Was haben Sie mitgenommen?

Pfannenstiel: Das wurde damals für Familie und Freunde zum running gag, was der Pfannenstiel in seinen beiden Sporttaschen hat. Das war so ein elektrischer Rasierer, zwei, drei Sonnenbrillen, eine elektrische Zahnbürste und ein Bauchtrainer. Der Rest waren Fußball-Klamotten. Und ich habe noch meinen Spezi mitgenommen, der  dort mein Torwarttrainer war. Nach drei Wochen habe ich gemerkt, dass ich mich in der Liga sehr leicht tue, weil ich mit meiner Größe jeden hohen Ball runterpflücken konnte.

Aber es ging dann schnell nach England?

Pfannenstiel: Wir haben damals einige Test- oder Freundschaftsspiele gegen englische Mannschaften absolviert. Ich bekam viel auf die Kiste und konnte mich auszeichnen. Dann fragten die Briten mich, ob ich nicht in der Premier League spielen möchte und zum FC Wimbledon komme. Das habe ich gemacht, hatte aber das Problem, dass ich genau das vorgefunden habe, was ich in Deutschland ausgeschlossen hatte. Wimbledon verfügte über zwei Torhüter, und ich habe dann Dienstagabend in der Reserverunde gespielt. Das war brutaler Fußball. Meine Truppe mit Typen wie Vinnie Jones lebte von großen kopfballstarken Spielern, langen Bällen und abends ging es dann in die Pubs. Das Problem daran war: Ich trinke keinen Alkohol. Ich bin in einer Nacht- und Nebel-Aktion an Heiligabend dann zu Nottingham Forest gewechselt. Aber dort kam ich nicht mit dem Trainer klar. Das lag wohl offensichtlich auch an meiner Frisur. Nachdem ich bei einer Feier seine Frau gefragt habe, ob ihr Mann zum Lachen in den Keller gehe, hat er mir dann erklärt, dass ich kein Spiel für Forest machen würde, solange er dort Trainer sei. Dann wurde ich unter anderem nach Südafrika ausgeliehen und meine Weltreise hatte begonnen.

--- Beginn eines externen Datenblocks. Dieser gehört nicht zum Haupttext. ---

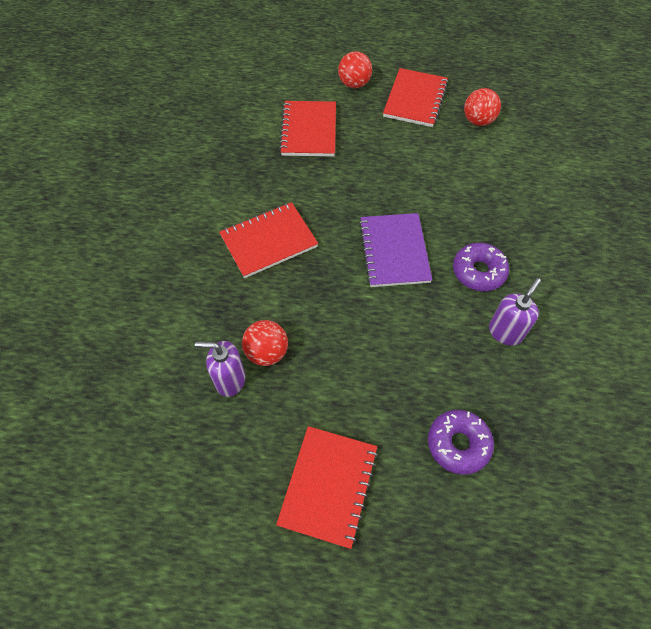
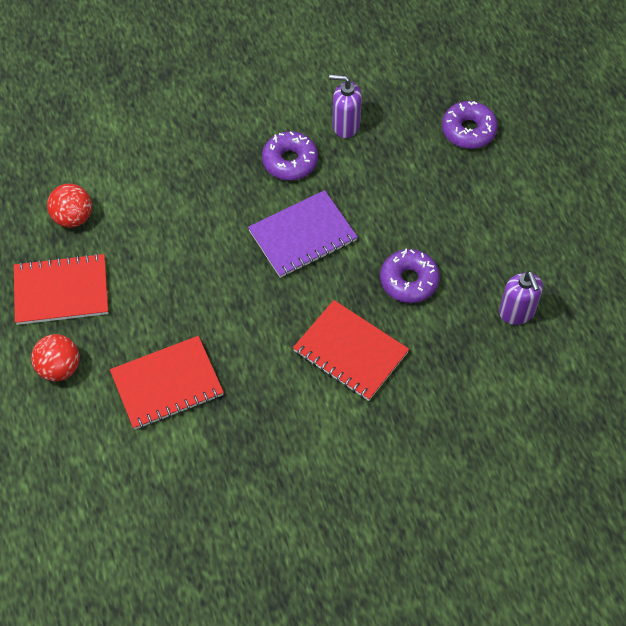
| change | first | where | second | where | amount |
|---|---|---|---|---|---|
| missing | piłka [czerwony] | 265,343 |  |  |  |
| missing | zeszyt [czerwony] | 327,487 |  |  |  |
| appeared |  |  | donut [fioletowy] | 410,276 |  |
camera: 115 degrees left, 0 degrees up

Hat es Ihnen denn gereicht, zum Beispiel in Finnland zu spielen?

Pfannenstiel: Ich war dort  die klare Nummer 1 und gewann Titel. Ich habe gemerkt, dass es vielleicht nicht für die Premier League reicht. Als Nummer zwei hätte ich auch in der Bundesliga spielen können. Aber Nummer zwei gibt es für mich nicht. Entweder bin ich die Nummer eins oder ich lasse es bleiben. Ich war ein Reisender zwischen den Topligen und den schwächeren Ligen der Fußballwelt. Im Alter von 18 und 20 hatte ich ganz offensichtlich einen Entwicklungsstopp, und das hat mich davon abgehalten, ganz hoch zu spielen. Das habe ich aber erst im Nachhinein im Alter von Mitte 30 dann realisiert.